Republican state Rep. Rodney Schad, who sponsored the measure, told the newspaper that only about 5 percent of sex offenders commit new sex crimes and many people found guilty of public urination and other smaller offenses end up in the same category as pedophiles and child rapists.

He said many of them are people who are guilty of nothing more than being “young, dumb, and stupid.”

“So when we get on the [Missouri sex offender] website, we look and we see all these offenders living around us,” Schad said. “It has desensitized us to who the true dangers of society are. We want to go back to the original intent of this bill.”

According to the Post-Dispatch, Schad’s bill, which passed the House Wednesday with unanimous, bipartisan support, would remove offenders listed on the registry for such crimes as promoting obscenity, exposing oneself in public, or furnishing pornographic materials to minors. The measure now moves on to the Senate.

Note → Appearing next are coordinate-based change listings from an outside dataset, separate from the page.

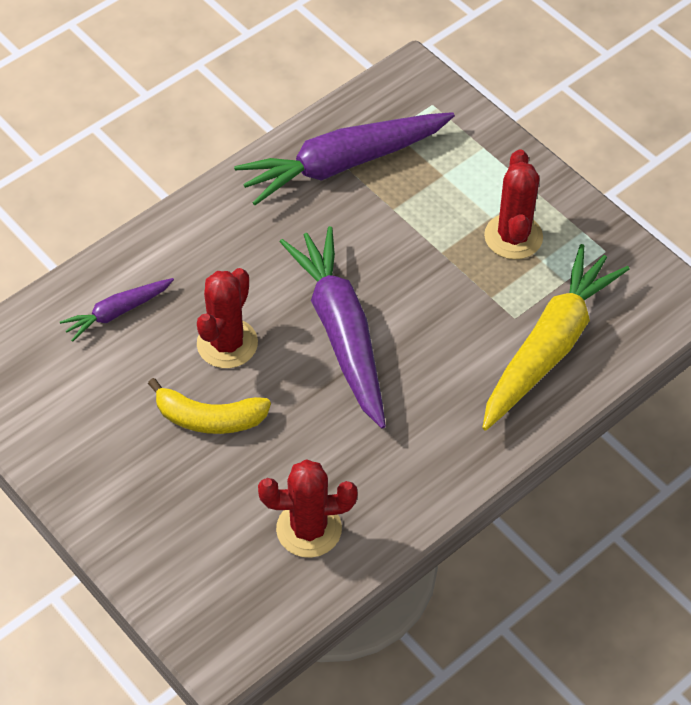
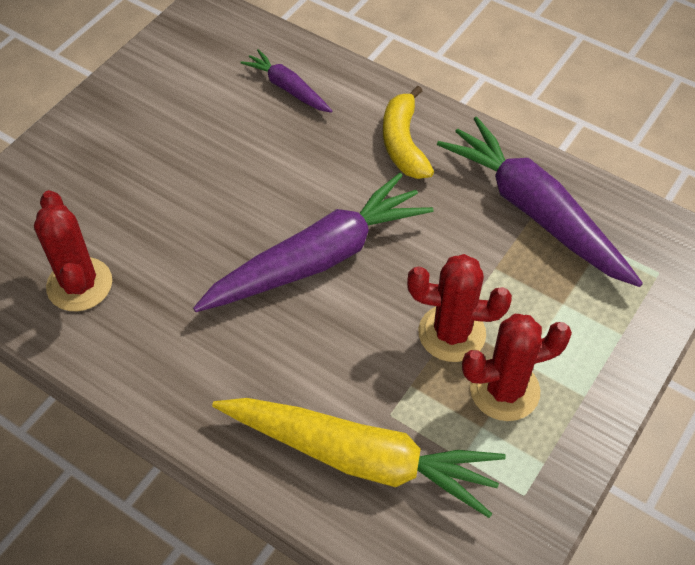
camera: 75 degrees right, 0 degrees up
(209, 418) = (188, 180): yellow banana -> yellow banana (403, 143)
(227, 343) = (277, 173): red cactus -> red cactus (452, 333)

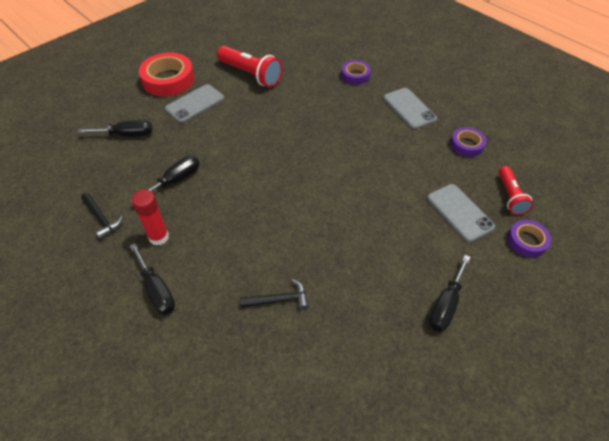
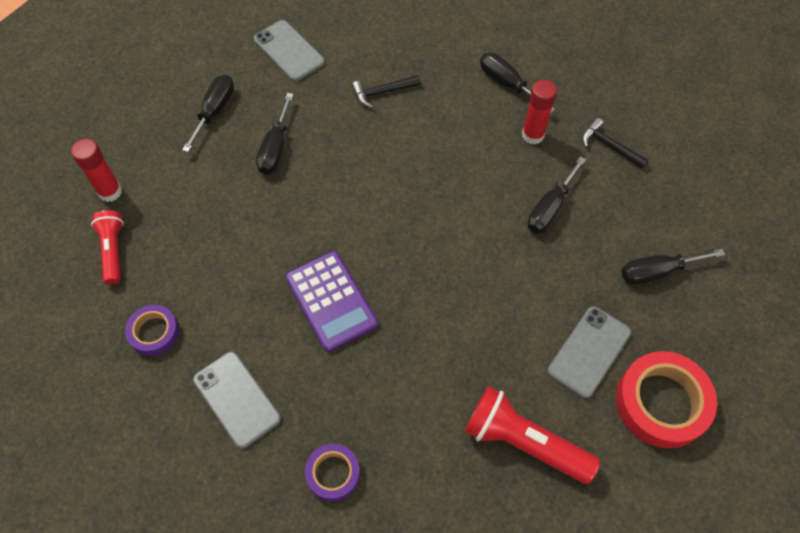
camera: 170 degrees right, 10 degrees up
(348, 146) = (331, 301): none -> purple calculator
(385, 258) = (275, 148): none -> black screwdriver
(460, 212) = (183, 217): grey phone -> grey phone (289, 51)
(527, 241) = (110, 192): purple tape -> red glue stick

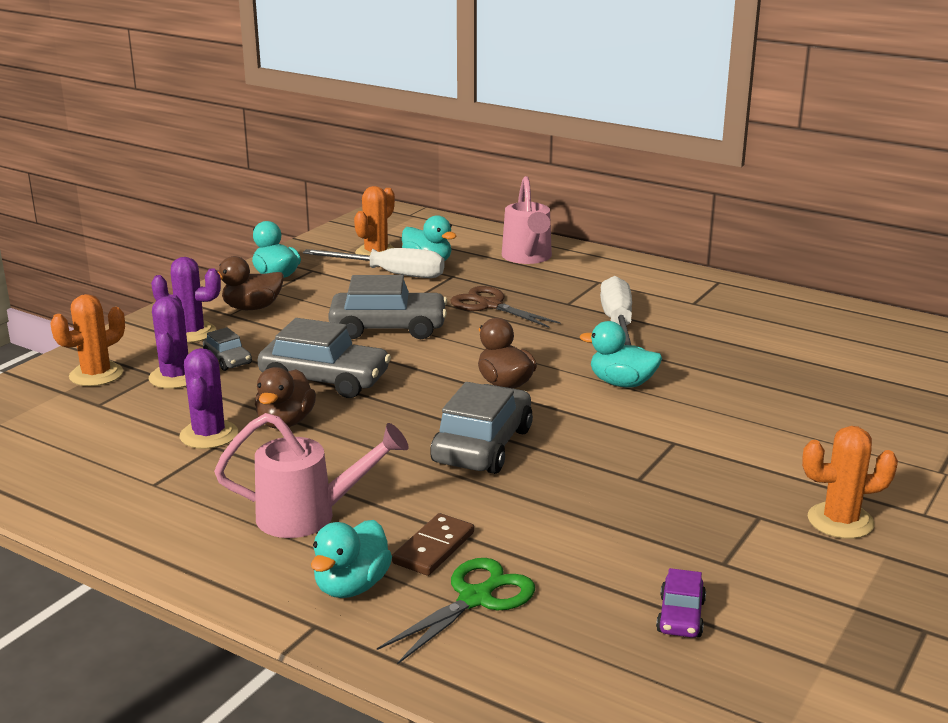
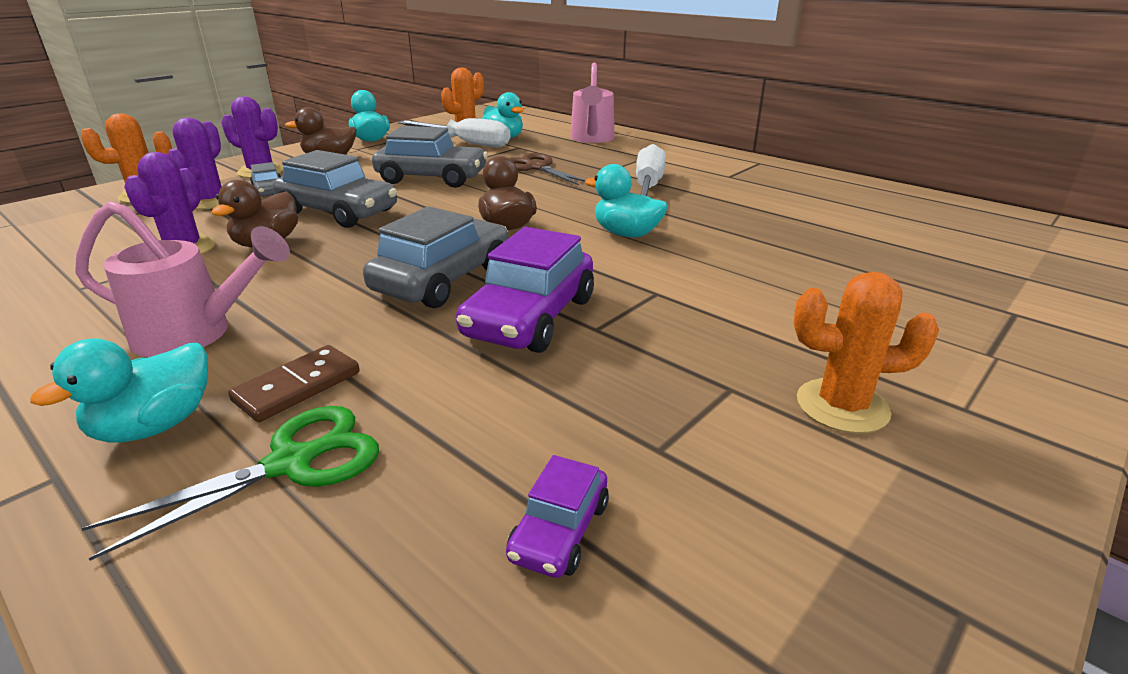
camera: 10 degrees right, 5 degrees up
(580, 474) = (530, 318): none -> purple car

Supporters of the measure, including some Missouri prosecutors, say changes to the sexual-offender law could help current offenders listed on the registry for lesser crimes who have been harassed or have struggled to find jobs.

They say it would also ease the burden on law enforcement officials charged with keeping track of the 12,000 offenders currently listed on the state registry.

One study cited by the Post-Dispatch estimated that under Schad’s bill up to 5,000 people could be removed from the registry if it becomes law.

St. Louis County prosecutor Robert McCulloch told the Post-Dispatch that the existing sex offender law is unclear about what types of offenders should be put on the list and for how long.

“Over the years, things keep getting added and added, and it’s out of control,” said McCulloch, who heads the Missouri Association of Prosecuting Attorneys.